(CNN) ハンガリーのオルバン首相は先週、ロシアと米国がウクライナでの戦争終結に向けた新たな首脳会談の開催地としてハンガリーのブダペストを選んだことを知り歓喜した。

欧州連合(EU)と北大西洋条約機構(NATO)の加盟国であるハンガリーを、ロシアのプーチン大統領とトランプ米大統領双方の同盟国と位置づけるオルバン氏は、「平和への道はブダペストを通る」ことを世界に示したいと願っていた。

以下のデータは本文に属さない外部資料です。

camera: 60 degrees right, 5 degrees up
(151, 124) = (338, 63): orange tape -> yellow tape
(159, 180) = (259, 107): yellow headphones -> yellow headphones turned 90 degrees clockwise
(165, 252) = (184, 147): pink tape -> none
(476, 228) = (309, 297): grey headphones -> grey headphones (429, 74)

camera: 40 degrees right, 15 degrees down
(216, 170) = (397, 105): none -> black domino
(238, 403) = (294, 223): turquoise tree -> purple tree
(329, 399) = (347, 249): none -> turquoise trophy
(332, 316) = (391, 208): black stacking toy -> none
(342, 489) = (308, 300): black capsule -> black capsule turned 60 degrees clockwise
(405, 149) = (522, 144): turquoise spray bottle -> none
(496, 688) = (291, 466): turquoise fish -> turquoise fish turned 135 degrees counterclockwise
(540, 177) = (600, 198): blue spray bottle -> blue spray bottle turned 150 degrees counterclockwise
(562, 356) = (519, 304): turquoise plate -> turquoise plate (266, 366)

しかし、トランプ政権がブダペストでの首脳会談の計画を突如棚上げし、22日にロシアの石油大手2社に対する制裁を発表したことで、オルバン氏の期待は打ち砕かれた。トランプ氏が大統領に復帰後、こうした措置に踏み切ったのは初めて。

制裁はロシアの軍備を枯渇させることを目的としているが、ハンガリー経済にも大打撃を与える可能性がある。2022年にロシアがウクライナへの本格的な侵攻を開始して以来、ほぼすべてのEU加盟国がロシア以外のエネルギー源の多様化を進めてきたのに対し、ハンガリーはロシアへの依存を深めている。同じく反自由主義的な中欧の隣国スロバキアと同様、ハンガリーは原油輸入をほぼ完全にロシアに依存している。

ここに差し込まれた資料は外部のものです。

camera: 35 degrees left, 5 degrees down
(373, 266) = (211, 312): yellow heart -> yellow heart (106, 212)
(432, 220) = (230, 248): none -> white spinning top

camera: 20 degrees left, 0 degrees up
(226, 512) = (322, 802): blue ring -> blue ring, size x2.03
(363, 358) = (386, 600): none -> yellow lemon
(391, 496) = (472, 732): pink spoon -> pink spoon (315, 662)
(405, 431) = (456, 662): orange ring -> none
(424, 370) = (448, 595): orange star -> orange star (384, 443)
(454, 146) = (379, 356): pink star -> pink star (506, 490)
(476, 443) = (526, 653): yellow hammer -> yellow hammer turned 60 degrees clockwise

オルバン氏は今、自らのエネルギー政策の厳しい結末に向き合っている。米国の石油制裁に歩調を合わせる形でEUは23日、ロシア産液化天然ガス(LNG)の輸入を27年から禁止する方針を確認した。オルバン氏は先月、トランプ氏に対し、ロシアからのエネルギー輸入がなければハンガリー経済は「崩壊」すると語っていた。

10月13日、エジプトで行われたガザでの戦争終結に関する首脳会談で握手を交わすオルバン首相(左)トランプ米大統領/Yoan Valat/Pool/Reuters
10月13日、エジプトで行われたガザでの戦争終結に関する首脳会談で握手を交わすオルバン首相(左)トランプ米大統領/Yoan Valat/Pool/Reuters

オルバン氏はEUの画一的な姿勢を非難しつつも、自国の「主権」を支持すると明言する。これはハンガリーがEU内で独自の道を切り開き、外国の強硬派指導者との関係を築く権利を指す。しかし、EUによるエネルギー供給多様化の取り組みを無視して主権を追求する同氏の行動を受けて、ハンガリーは化石燃料を一国に依存せざるを得ない危険な状況に陥っている。

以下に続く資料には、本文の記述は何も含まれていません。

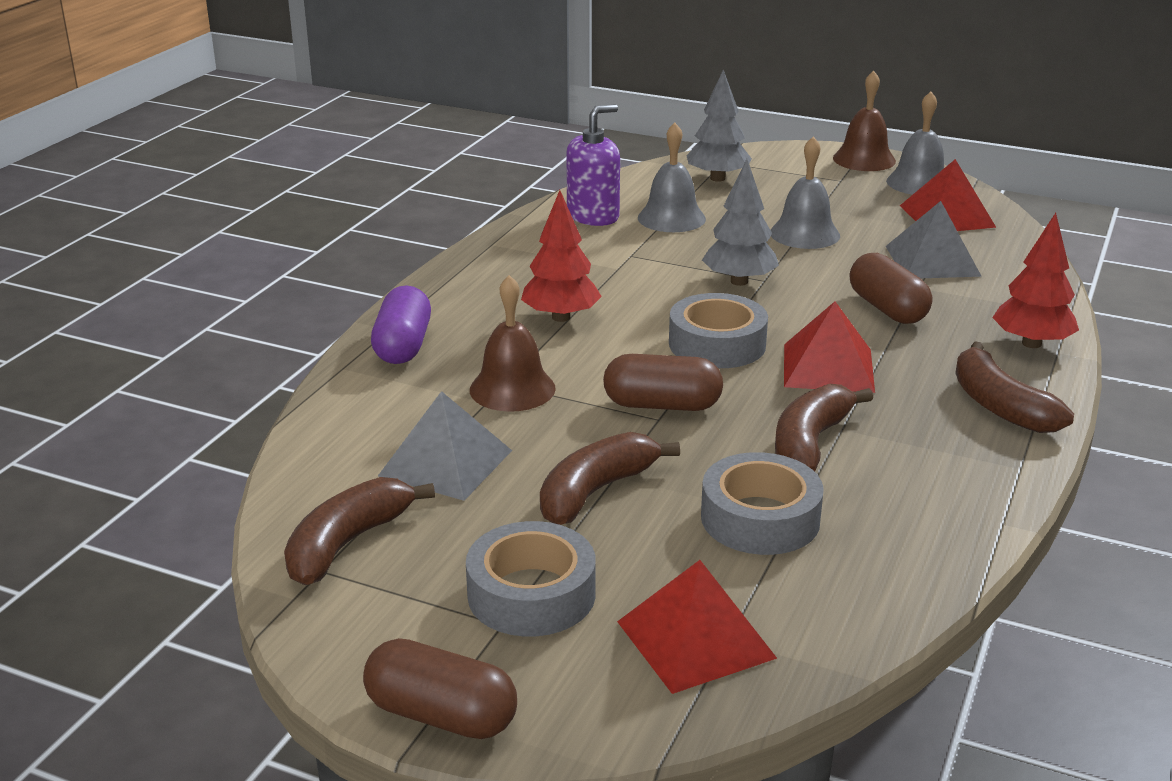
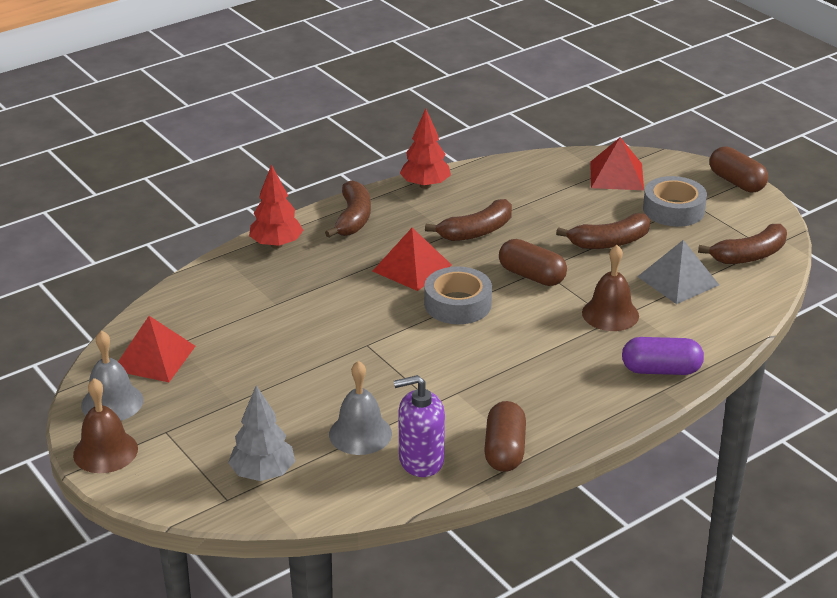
camera: 150 degrees left, 5 degrees up
(403, 346) = (661, 370): purple capsule -> purple capsule turned 60 degrees clockwise
(561, 317) = (537, 359): red tree -> red tree (425, 185)
(739, 281) = (385, 348): grey tree -> none
(760, 518) = (542, 207): grey tape -> none
(804, 234) = (282, 377): grey bell -> none
(887, 309) = (321, 294): brown capsule -> brown capsule (504, 450)
(932, 261) = (233, 320): grey pyramid -> none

米国の石油制裁とLNG禁輸措置という二重の打撃は、オルバン氏が国内の野党勢力の台頭を抑え込もうと苦慮しているさなかに起きた。同氏は首相として、欧州で最長の在任期間を誇る。

オルバン氏はトランプ、プーチン両氏の首脳会談によって国内の支持基盤を強化できると期待していたが、今や深刻化する経済危機に直面している。このまま行けば来春の重要な選挙を前に、不利な立場へと追い込まれる可能性もある。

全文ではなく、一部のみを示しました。